So, another way to celebrate is to do something fun around that day – instead of fighting the insanity.

Gone Crazy sign

Pick your favorite restaurant (or one you haven’t tried, but heard great things about!)  – and make a reservation (or just pop in and grab a table in the bar) Order several appetizers to share between the two of you. There are always special menus being created around this time, so don’t be afraid to try something new or unique! Then pick a slightly more expensive bottle of wine than you normally would. You’ll come out in the end spending about what you would for dinner, but you’ve experienced your evening in a tapas and wine fashion. The new experience will light that spark that you can carry into the rest of your evening.

Cheesy Romance Image

We all look like this, right?

Another way to do something different is to call your favorite restaurant and place an order for carry out. Once you’ve set the stage for a romantic evening at home, picking up a great bottle and then your favorite foods from the restaurant, all you have left to do is relax and enjoy the company of your favorite person. (and a little clean up later)

Dinner by the fire

There are always things happening around the city that might entice the wine lover in you.

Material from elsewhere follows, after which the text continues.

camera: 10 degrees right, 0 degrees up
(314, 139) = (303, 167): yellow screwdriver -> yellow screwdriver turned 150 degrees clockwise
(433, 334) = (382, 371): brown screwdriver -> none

Here are some wine events happening around Cleveland this week and next!

Winestyles in Fairview Park has their Wine and Chocolates Tasting on February 9 and again on February 11. Reservations are recommended. $10 for 6 wines, but its $5 if you spend $10 while you are there on wine/accessories.

Little Italy Wines will be pouring Italian wines from @TuscanyCLE from 5-9pm on Friday, February 10. $5 for 4 wines.

And the newest wine shop in Cleveland, The Wine Spot, will be having their St. Valentine’s Day Massacre from 4-7pm. With bubbly, wine, seasonal craft beer and fine chocolates from Mitchell’s Fine Chocolates – for $12 per person – and reservations are NOT required there.

If you are up for a bit MORE adventure – take a drive to Lake Erie Wine Country, just north of Erie, PA. From February 17-19, the more than 23 wineries in the area will have their Wine and Chocolate Weekend. Enjoy wine & delicious food samples at each of their 23 wineries for $35 per person. ($20 for DDs) While all wineries will have the chocolates out, many will be serving other savory dishes with their wines.  Tickets include a LEWC wineglass, a gift, a recipe booklet and a $5 voucher good toward wine at any winery or food at designated restaurants. Even if you don’t hit all 23 in the weekend. Even a few will make it worth the trip. More information: Lake Erie Wine Country.

Whatever you decide to do, just put a little thought into what your partner would like.

It works every time.

What do you do (or NOT do) for Valentine’s Day? Leave some ideas in comments!

What do I do with Leftover Wine?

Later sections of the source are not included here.